The KV Cache Problem Nobody Talks About
If you have been following our work at FarmGPU, you know we have been hammering on the thesis that storage is not a passive participant in AI infrastructure — it is a performance-critical layer that determines GPU utilization and total cost of ownership. I wrote about this extensively in The Neocloud Storage Imperative, and what we are announcing today is a direct embodiment of that principle.
Here is the core problem: a KV (Key-Value) cache holds token attention vectors in GPU high-bandwidth memory (HBM). As models grow and context windows expand to hundreds of thousands or millions of tokens, the memory required by the KV cache has been more than doubling every year. When HBM fills up — and it fills up fast on long-context workloads — those cached states get evicted. The GPU then has to recompute them from scratch, which is computationally expensive and introduces massive latency spikes in Time-to-First-Token (TTFT) and Time-Per-Output-Token (TPOT).
The result? GPUs sitting idle waiting for data they already computed once. Inference throughput tanks. Costs per token go through the roof. And your users experience the kind of latency variance that makes production deployments unreliable.
Enter LightInferra: Treating Inference Memory as a Streamed Data Layer
The architecture we have built flips this model on its head. Instead of letting valuable KV cache states get evicted and recomputed, Lightbits’ LightInferra software persists them across a tiered memory hierarchy — from GPU HBM to system DRAM to ScaleFlux NVMe SSDs — and intelligently prefetches them back into GPU memory over high-speed RDMA before they are needed.
- GPU Layer — FarmGPU managed inference environment
- Cache Software — Lightbits LightInferra™ intelligent prefetching over RDMA
- Storage Layer — ScaleFlux PCIe 5.0 NVMe SSDs
- Transport — RDMA 800G Network
Think of it as applying decades of CPU cache architecture principles to the GPU inference pipeline. Processors have not stalled waiting for data since we figured out multi-level caching and prefetching in the 1990s. It is time inference systems caught up.
Arthur Rasmusson, Director of AI Architecture at Lightbits Labs, put it well:
“We are transforming inference memory from a reactive cache into an intelligent, streamed data layer.” That is exactly right. By prefetching only the data that matters and delivering it to GPUs over RDMA before it is needed, the system eliminates the stalls that traditionally limit long-context performance.
The Numbers: 100x–280x Speedup, 3× More Requests, 65% Cost Reduction
Let me be specific about what we are seeing in testing, because the numbers are striking:
100x to 280x speedup on KV cache read workloads using LightInferra reading cached attention states off ScaleFlux storage SSDs, compared to full recomputation.
Up to 3× more inference requests served on the same GPU hardware. By extending and sharing the KV cache beyond limited GPU memory, we eliminate the redundant computation that has been eating GPU cycles.
65% reduction in power and infrastructure costs. When you stop recomputing attention states that you already have on fast storage, the energy and hardware savings are dramatic.
Lower and more stable TTFT and TPOT. Retrieving attention states from storage instead of recomputing them means your latency is predictable, not spiky.
These are not theoretical projections. This is what Lightbits has measured in testing on our infrastructure, running real inference workloads on FarmGPU’s managed GPU clusters with ScaleFlux NVMe underneath.
| Model & Sequence Length | Baseline TTFT | LightInferra TTFT | Overall Improvement |
|---|---|---|---|
| DeepSeek-R1-70B @ 131 k tokens | 70.8 s | 465 ms | 152 |
| Qwen 2.5-7B @ 410 k tokens | 72.6 s | 711 ms | 102 |
| Qwen 2.5-7B @ 1.01 M tokens | 372.3 s | 1.3 s | 286 |
| Llama-4-Scout-17B @ 400 k tokens | 103 s | 457 ms | 226 |

Yesterday, we ran Llama-4-Scout to 10,000,000 input tokens. See our results below. We showed a 1,154x time to first token in Llama-4-Scout, which is the maximum supported sequence length for this model.

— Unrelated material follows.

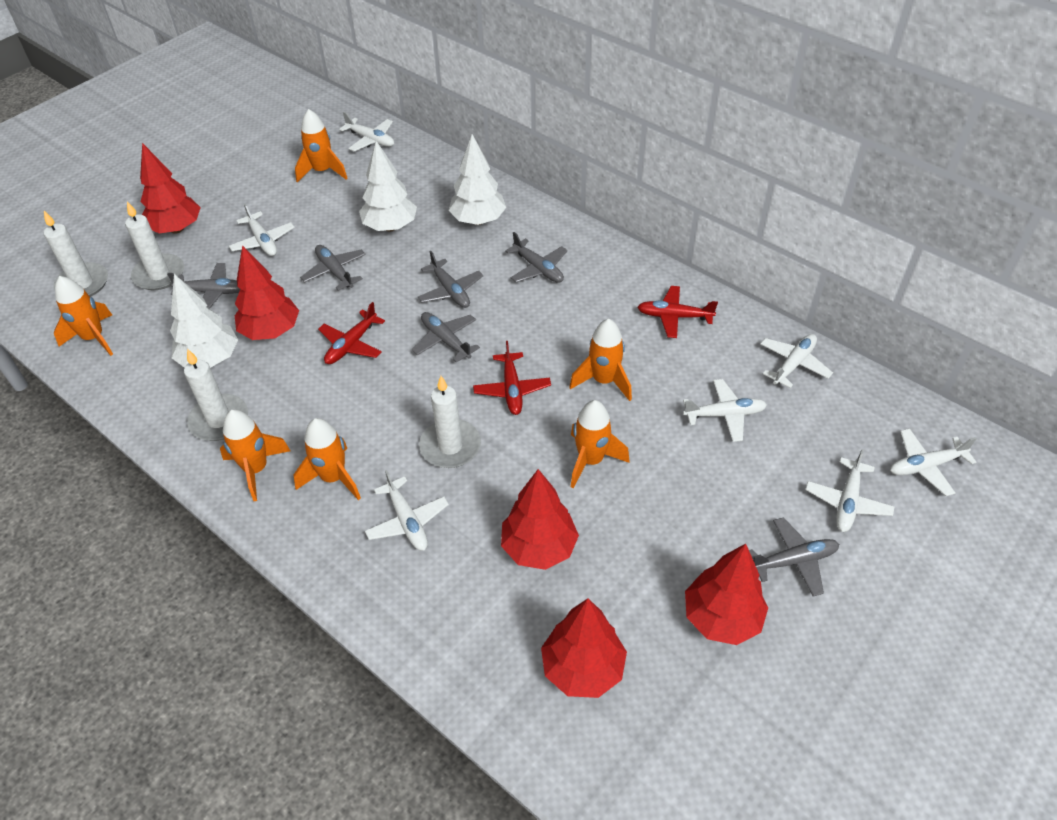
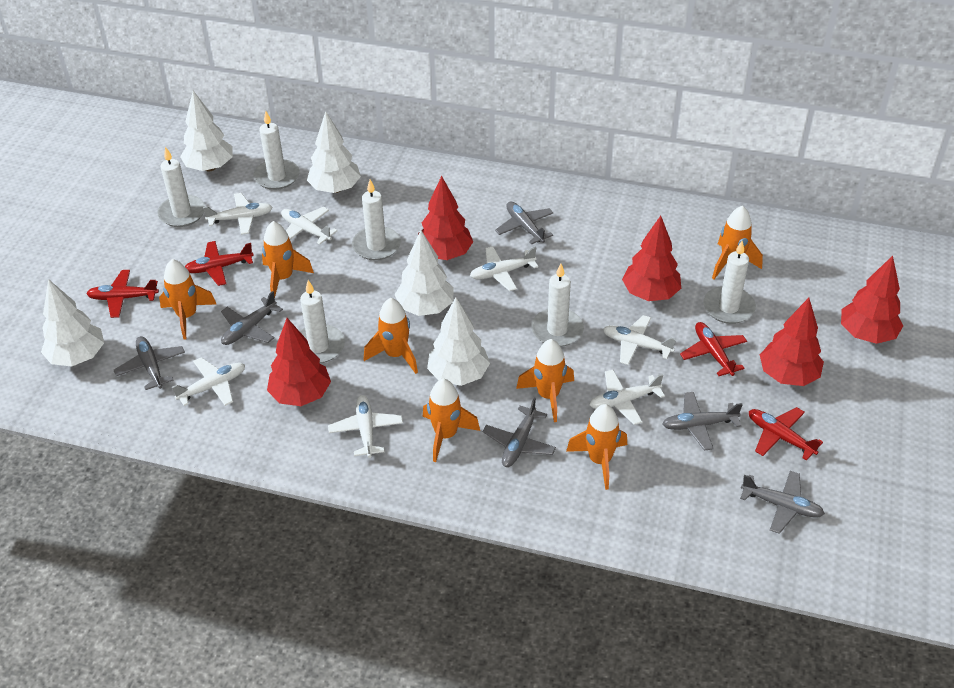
orange rocket: 6 -> 7
red plane: 3 -> 4
white candle: 4 -> 6
white tree: 3 -> 5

Why ScaleFlux Storage Matters Here
ScaleFlux provided their latest PCIe 5.0 NVMe SSDs for the evaluation. The data coming off the drives is already optimized for the access patterns LightInferra needs, reducing the I/O overhead that would otherwise bottleneck the prefetching pipeline.
Keith McKay, Senior Director of Solutions Architecture at ScaleFlux, noted
As members of the NVIDIA Magnum IO GPU Direct Network, we see this as an opportunity to collaborate openly with the ecosystem.” What they are showing at GTC is an early look at how smarter data placement and persistent attention state management can help inference systems stay responsive as context windows scale.
Why FarmGPU? The Neocloud Advantage
This is exactly the kind of infrastructure innovation that neoclouds are built for. Hyperscalers optimize for generality — they need their infrastructure to support everything from web servers to databases to AI training. Neoclouds like FarmGPU optimize for a specific, high-value workload class and build the most efficient infrastructure possible around it.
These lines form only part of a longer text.